You have worked with Zaird & Associates, CPAs, for a little more than a year and are beginning your second audit of Universal Air (UA). This year you even have an assistant reporting to you—Jane McClain.
Jane has come to you with a concern. She noticed that when sales are “booked” over the Internet an entry is made debiting a receivable account (from the credit card) and crediting sales. When a ticket is canceled, the only entry made is to a database that maintains specific flight information on seat availability. Jane has discovered that customers are e-mailed a “Canceled Reservation” form when this occurs. But no accounting journal entry is recorded, and no refund occurs until the customer requests (in writing) a refund. If the customer never requests the refund, the receivable is billed to the credit card and collected; when it is billed to the credit card, many customers complain and are given a refund, with an accompanying journal entry being made for the cancellation.

After analyzing the “Canceled Reservation” form, you note that it says nothing about requiring a written cancellation for a refund. UA’s controller responded to your inquiry about the policy of requiring a written request for a refund by indicating that the policy is presented on the Web site’s “business policies and procedures” section. Furthermore, the controller says that in total about two-thirds of the customers ask for and receive refunds, while one-third do not. She then states to you that “the other one-third must not be aware of the policy, or simply don’t care. What the heck, caveat emptor!”
At this point, you discussed the situation with Bill Radman, partner-in-charge of the audit.
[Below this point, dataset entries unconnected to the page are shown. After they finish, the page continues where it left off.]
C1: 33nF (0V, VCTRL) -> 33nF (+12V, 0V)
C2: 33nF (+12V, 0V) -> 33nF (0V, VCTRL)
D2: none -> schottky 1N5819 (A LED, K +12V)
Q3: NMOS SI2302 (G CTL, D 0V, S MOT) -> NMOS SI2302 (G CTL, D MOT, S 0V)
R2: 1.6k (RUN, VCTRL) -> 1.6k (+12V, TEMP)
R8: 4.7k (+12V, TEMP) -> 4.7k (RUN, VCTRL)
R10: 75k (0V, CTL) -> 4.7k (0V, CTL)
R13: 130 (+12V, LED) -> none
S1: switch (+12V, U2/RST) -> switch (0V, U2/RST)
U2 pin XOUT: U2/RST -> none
Subsequently, he made an inquiry of Zaird’s attorneys about the legality of the policy, and received a reply that while it is probably a questionable policy, they are unable to say it is illegal—in fact, it probably is not. Upon further investigation you find that this policy has been in existence for three years (since your first year on the audit) and neither you nor anyone else in your firm has identified it previously.
a. Is this a significant deficiency? Should it be reported to the audit committee?
b. Should it be reported elsewhere? Where? How?
c. What impact should this policy have on the audit?